Aquí quedamos nosotros, dolidos, desconcertados. Quiero, por ello, manifestar mi condolencia a los familiares, amigos y parroquianos; y la cercanía paternal a las comunidades de Algeciras que han vivido este horror más de cerca. Puedo decir que es el dolor de toda la diócesis que sufre con vosotros, porque también es la Iglesia entera la que sufre. De todas partes nos está llegando su afecto fraterno y se unen a nuestra oración. A los cristianos nos han enseñado a perdonar y a orar por nuestros perseguidores, como hizo en la Cruz el Señor. De no perdonar estaríamos ya derrotados, nos habría ganado el mal. Pero no podemos desertar de hacer el bien, de imitar al Señor, ni podemos permitirnos no amar en una sociedad tensionada, irritada, herida, donde tantos sufren en su corazón situaciones muy duras que crean agresividad.
Constatamos a diario una fuerte crisis de valores. Pues bien, hechos como estos nos obligan a fomentar y construir una cultura de la convivencia, del respeto y de la paz, evitando los odios, los enfrentamientos gratuitos y tensiones innecesarias. No basta solo condenar la violencia. Hay que desenmascarar sus causas, las falsas divinidades que se esconden en un mundo que prescinde de Dios, y promover positivamente el bien. La violencia no tiene justificación, como tampoco el terrorismo, ni el atropello de las drogas, ni la manipulación de los otros, ni la falta de respeto a la persona y sus libertades, ni la presión del pensamiento único que excluye toda opción diversa, ciertamente también fanático e irracional.
Hermanos: es necesario recurrir a la experiencia del amor de Dios para encontrar consuelo, a su sabiduría infinita para aceptar la lógica del bien y para entender lo que no podemos comprender suficientemente, para curar las heridas y el desconsuelo, para perdonar, para ofrecer nuestro quebranto y dolor. Sin duda debemos construir sujetos capaces de participar en la construcción de la civilización del amor y del respeto a la vida. Debemos abrirnos a la verdad de Dios y del ser humano que crece haciendo el bien, cumpliendo los mandamientos de Dios, reconociendo sus pecados y pidiendo perdón. Que iluminados por Dios obremos con la racionalidad que nos libra del fanatismo.

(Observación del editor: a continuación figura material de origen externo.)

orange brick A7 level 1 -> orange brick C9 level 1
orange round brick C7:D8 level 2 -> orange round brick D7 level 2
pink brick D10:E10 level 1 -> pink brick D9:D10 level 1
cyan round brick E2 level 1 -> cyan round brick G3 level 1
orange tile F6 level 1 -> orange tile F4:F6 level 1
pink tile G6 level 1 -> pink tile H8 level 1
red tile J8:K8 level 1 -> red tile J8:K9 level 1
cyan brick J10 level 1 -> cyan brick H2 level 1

Dios nos conoce y ama a este hombre que vive hoy, que sufre y que ama, que experimenta el gozo y la tristeza, que quiere ser feliz, que aspira a gozar un día de Dios mismo en la eternidad; que en su esperanza quisiera superar ahora –mediante la gracia de Dios y el amor–, el pecado y el mal –que es “servidumbre de la corrupción”, en palabras de San Pablo (Rm 8,21)–. Unidos a Cristo vivamos una vida nueva y trabajemos por el bien común, por ser luz del mundo y sal de la tierra difundiendo el evangelio que nos enseña el camino de la vida, los vínculos fraternos, la entrega por amor. Hagamos un compromiso firme por la justicia y por una cultura de la solidaridad que ayude a liberar al mundo del rencor que tan a menudo desencadena actos de violencia. Y oremos para que el Dios de la vida, de la compasión y del amor, nos de su luz y conceda su paz.

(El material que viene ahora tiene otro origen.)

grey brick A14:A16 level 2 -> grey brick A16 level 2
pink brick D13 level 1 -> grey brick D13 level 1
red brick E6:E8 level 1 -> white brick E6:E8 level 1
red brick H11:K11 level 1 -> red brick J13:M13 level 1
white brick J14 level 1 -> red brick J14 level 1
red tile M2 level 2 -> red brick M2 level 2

Queridos hermanos, nuestra vida está en cada instante en las manos del Señor, sobre todo en el momento de la muerte. Cada hombre que muere en el Señor participa por la fe en este acto de amor infinito; de algún modo entrega el espíritu junto con Cristo, en la segura esperanza de que la mano del Padre lo resucitará de entre los muertos y lo introducirá en el Reino de la vida. Por esto, con la confiada invocación de Jesús en la cruz: “Padre, en tus manos encomiendo mi espíritu», queremos acompañar a nuestro hermano Diego, cuando realiza su paso de este mundo al Padre.

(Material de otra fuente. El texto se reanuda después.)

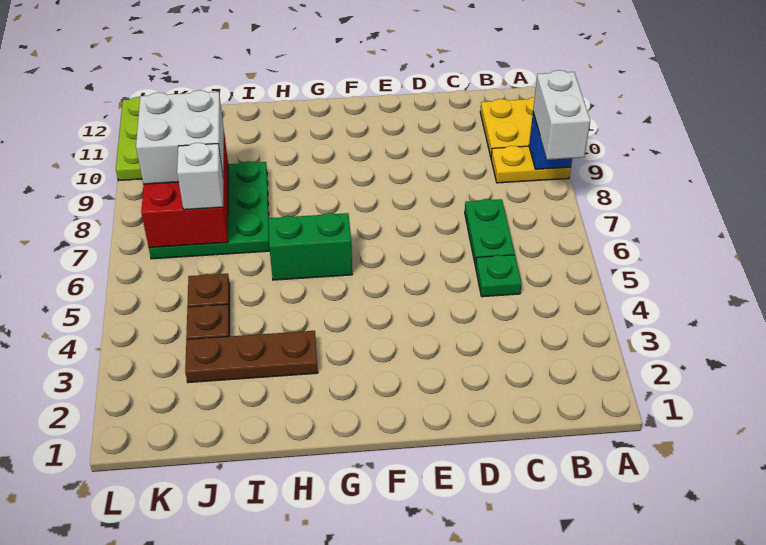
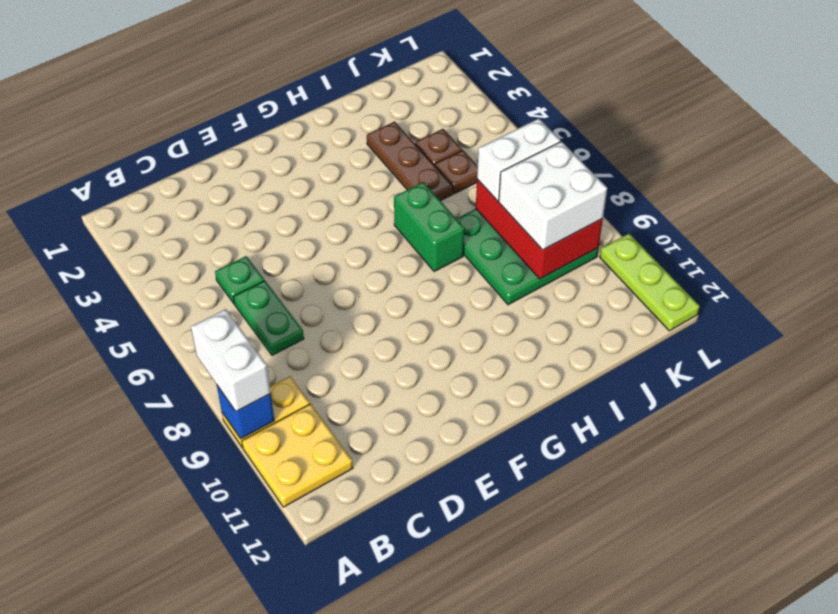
green brick G6:H6 level 1 -> green brick H6:H7 level 1
brown plate H3:J3 level 1 -> brown plate I3:I5 level 1
white brick J7 level 3 -> white brick J7:K7 level 3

La Iglesia vive cobijada bajo el amparo de María. A la tierna solicitud de la Virgen de la Palma y a su amor maternal nos encomendamos todos, y a ella le pedimos que nos acompañe, como lo ha hecho siempre, y que cure la herida que deja la ausencia de los que amamos; que haga de nuestro mundo un hogar donde nos queramos como hermanos. AMEN.